Anya has an idea how: if Buffy wants to make enough to cover all the bills, and set up a nice college fund for Dawn, she should start charging for slaying vampires. “I mean, you’re providing a valuable service to the whole community. I say cash in.”

“Well, that’s an idea…you would have,” says Buffy. “Any other suggestions?”

No one else seems to think much of Anya’s idea. “You can’t charge innocent people for saving their lives!” says Dawn.

“Spiderman does,” says Anya.

“He does not!” says Dawn. She and Anya get into a “Does too!” “Does not!” argument, until Dawn appeals to the expert: Xander.

Xander is really reluctant to be pulled into this one. He looks down at the floor. “Action is his reward.”

Anya gets to her feet. “Why don’t you ever take my side?” She storms out of the house.

Xander follows her. “What are you talking about, taking your side? Anya, I am your side!”

Willow watches them go, and then looks back at Buffy. “You’re throwing away a gold mine.”

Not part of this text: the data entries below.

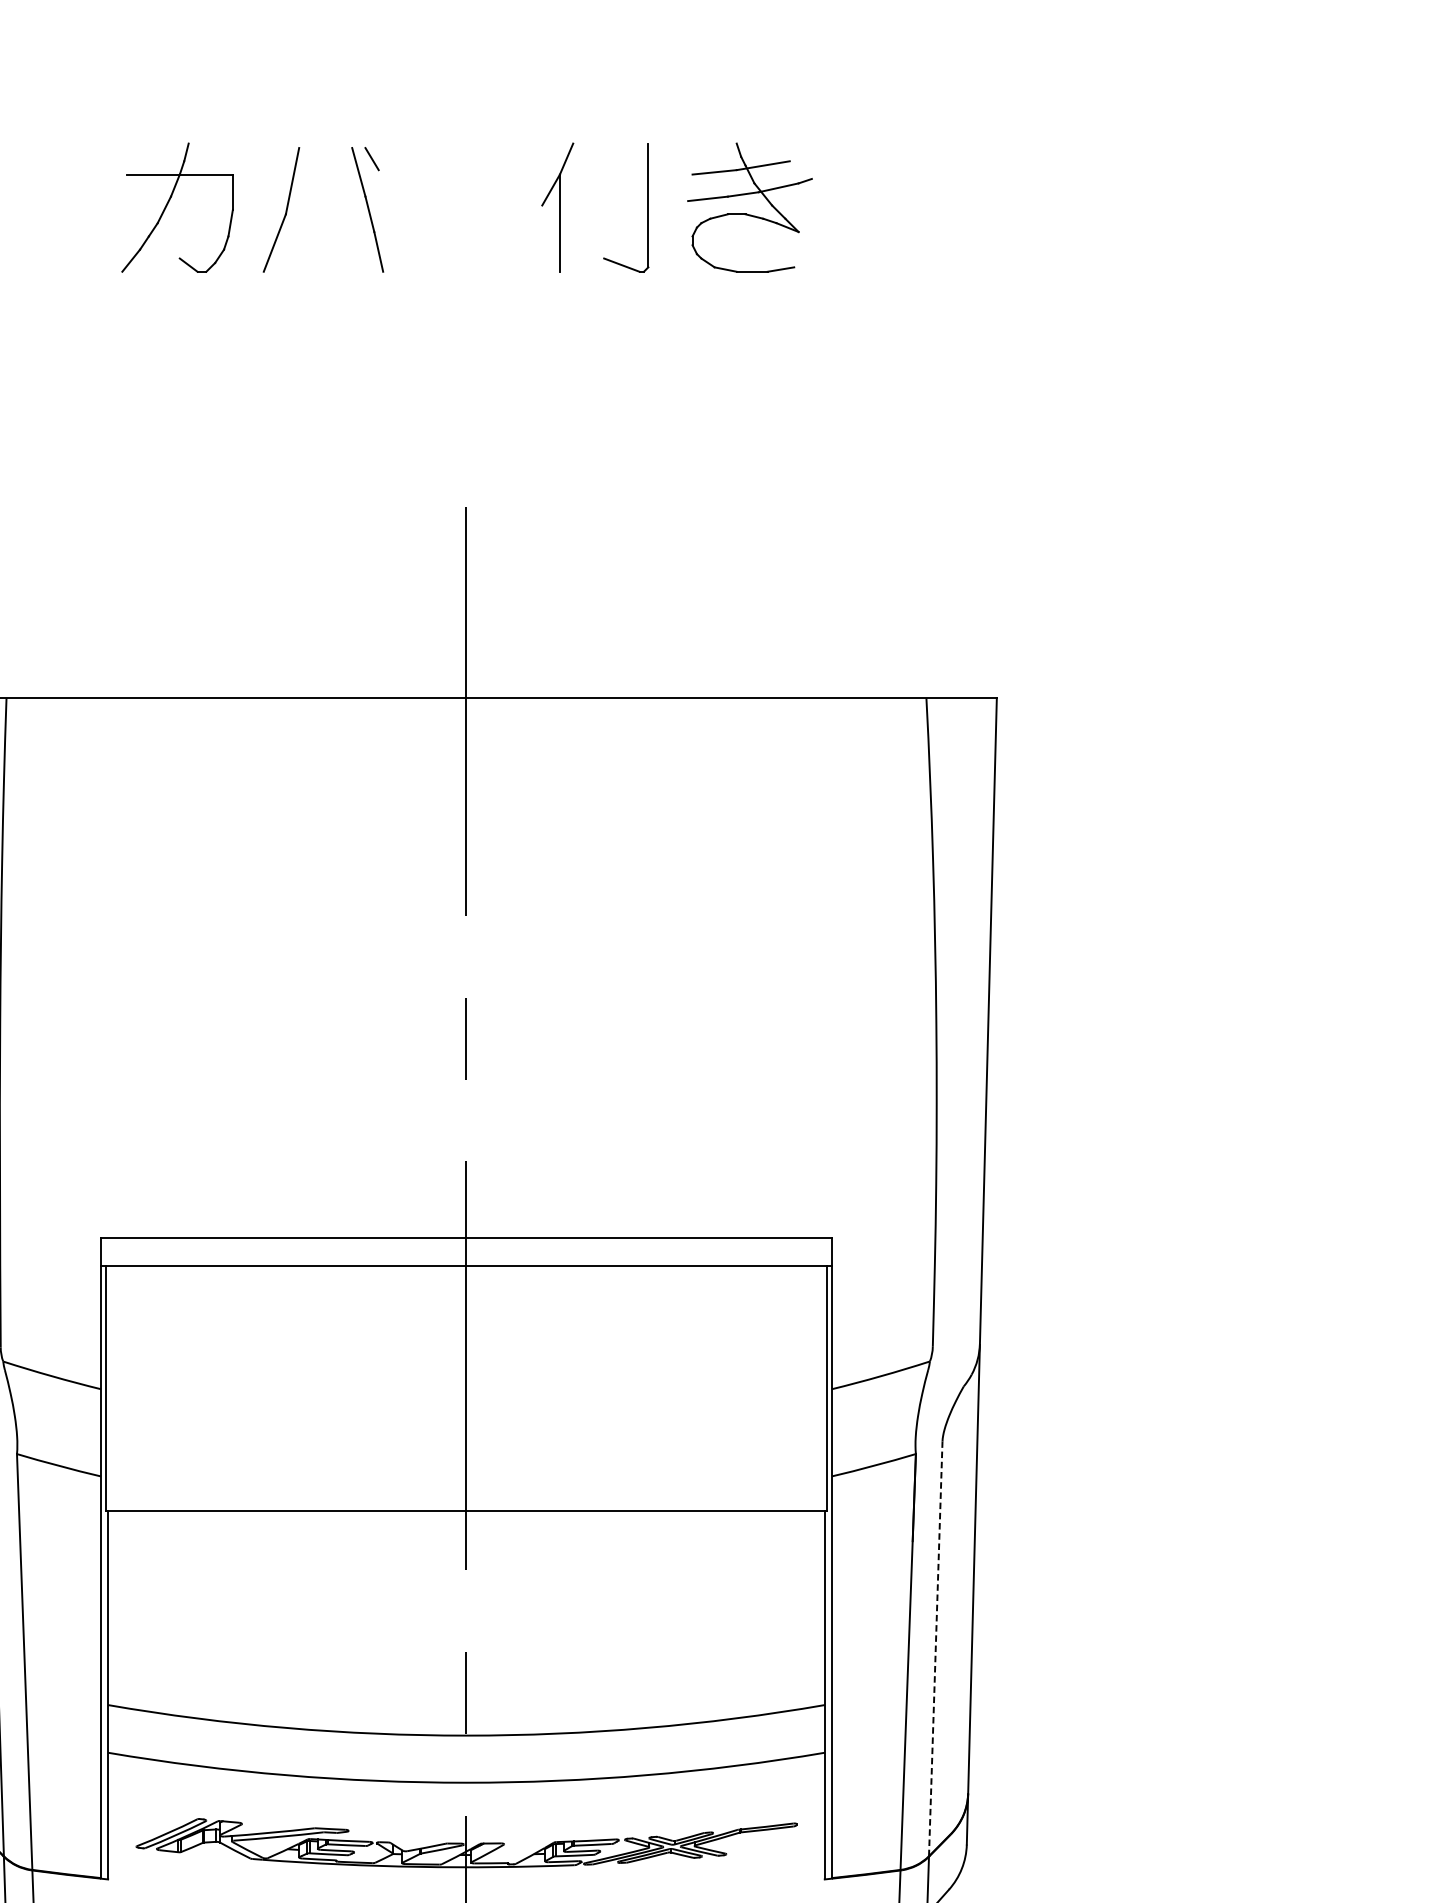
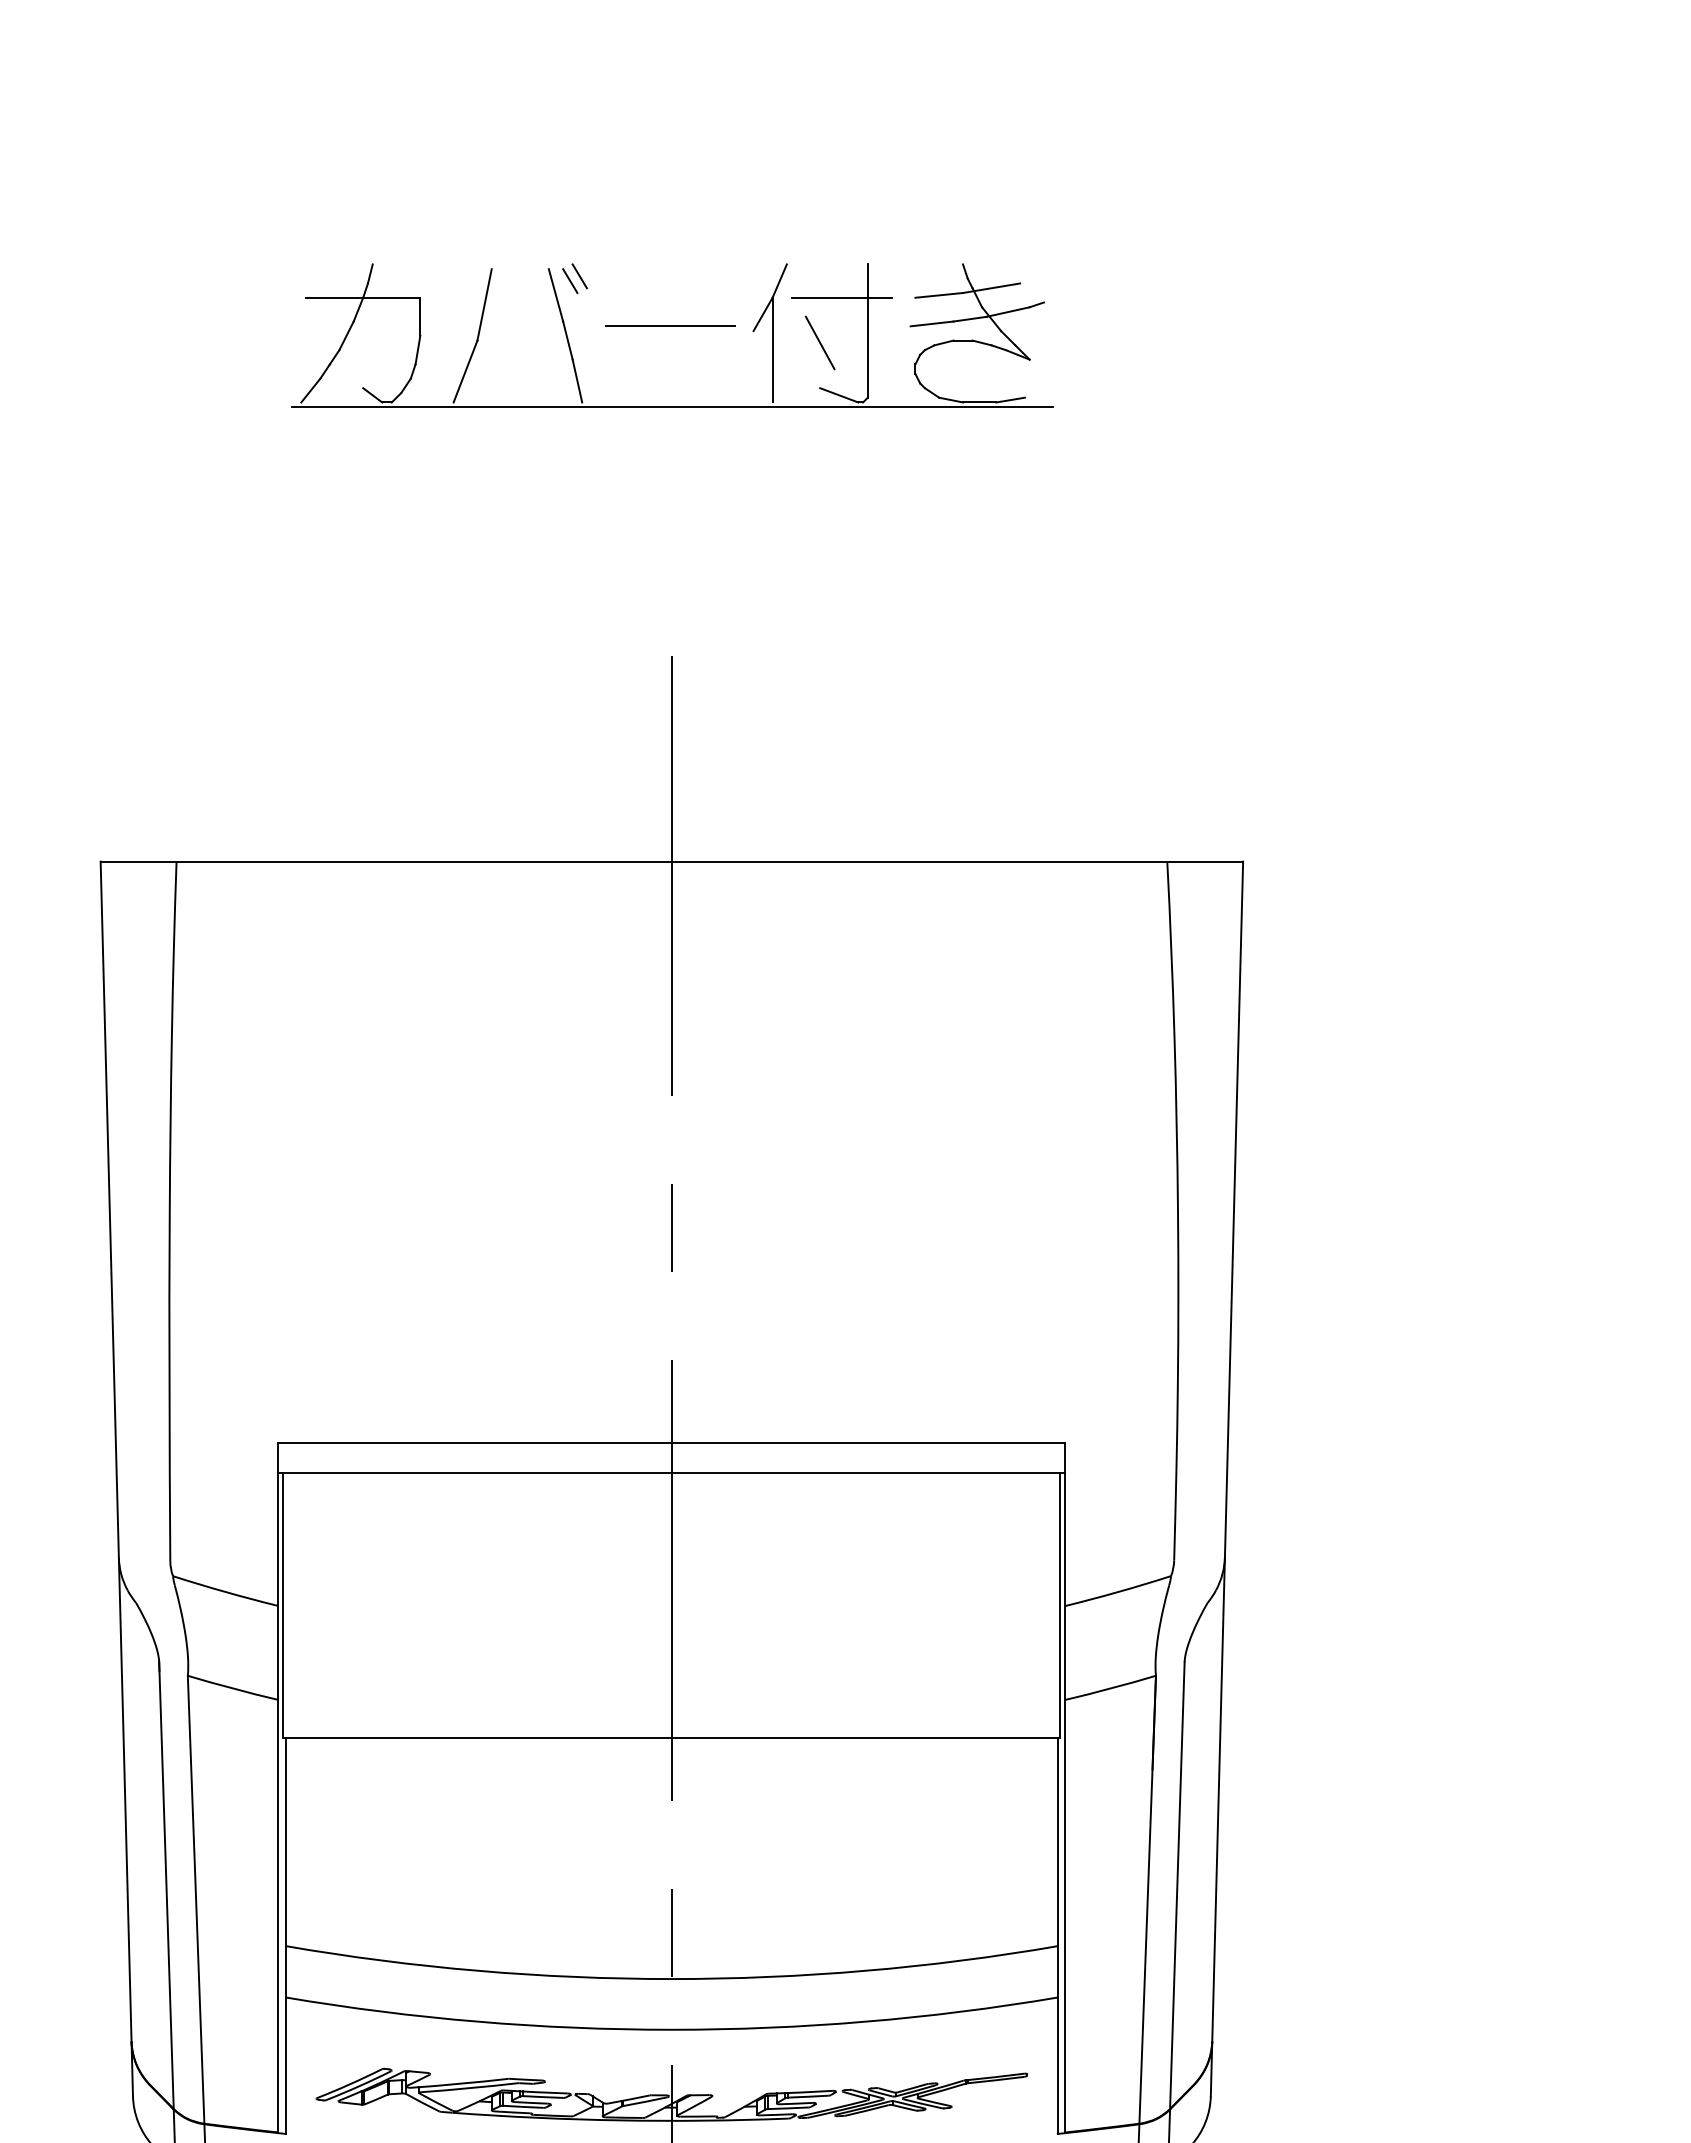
line: (380, 154) -> (579, 276), added
line: (623, 174) -> (841, 297), added
line: (464, 201) -> (669, 326), added
line: (603, 216) -> (819, 342), added
line: (467, 276) -> (672, 407), added
line: (935, 1648) -> (1177, 1885), dashed -> solid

Xander catches up with Anya outside, and asks what’s bothering her. She thinks he should ask his friend Spiderman. “You know, if you’re not going to support me—”

“I’m supportive! I’m totally supportive! I’m a flying buttress of support,” says Xander. “This is because I haven’t told them yet about the engagement, isn’t it?”

Anya scoffs at that. “No! Maybe. Yes. It’s painful and confusing.” She pulls the ring box out of her purse and opens it. “I mean, first you give me this beautiful ring, and then I can’t wear it in public. I mean, do you know how depressing that is?”

“Anya, I promise, your waiting days are almost over. I know it’s frustrating, but the way I understand this marriage thing, it’s kind of a forever deal.”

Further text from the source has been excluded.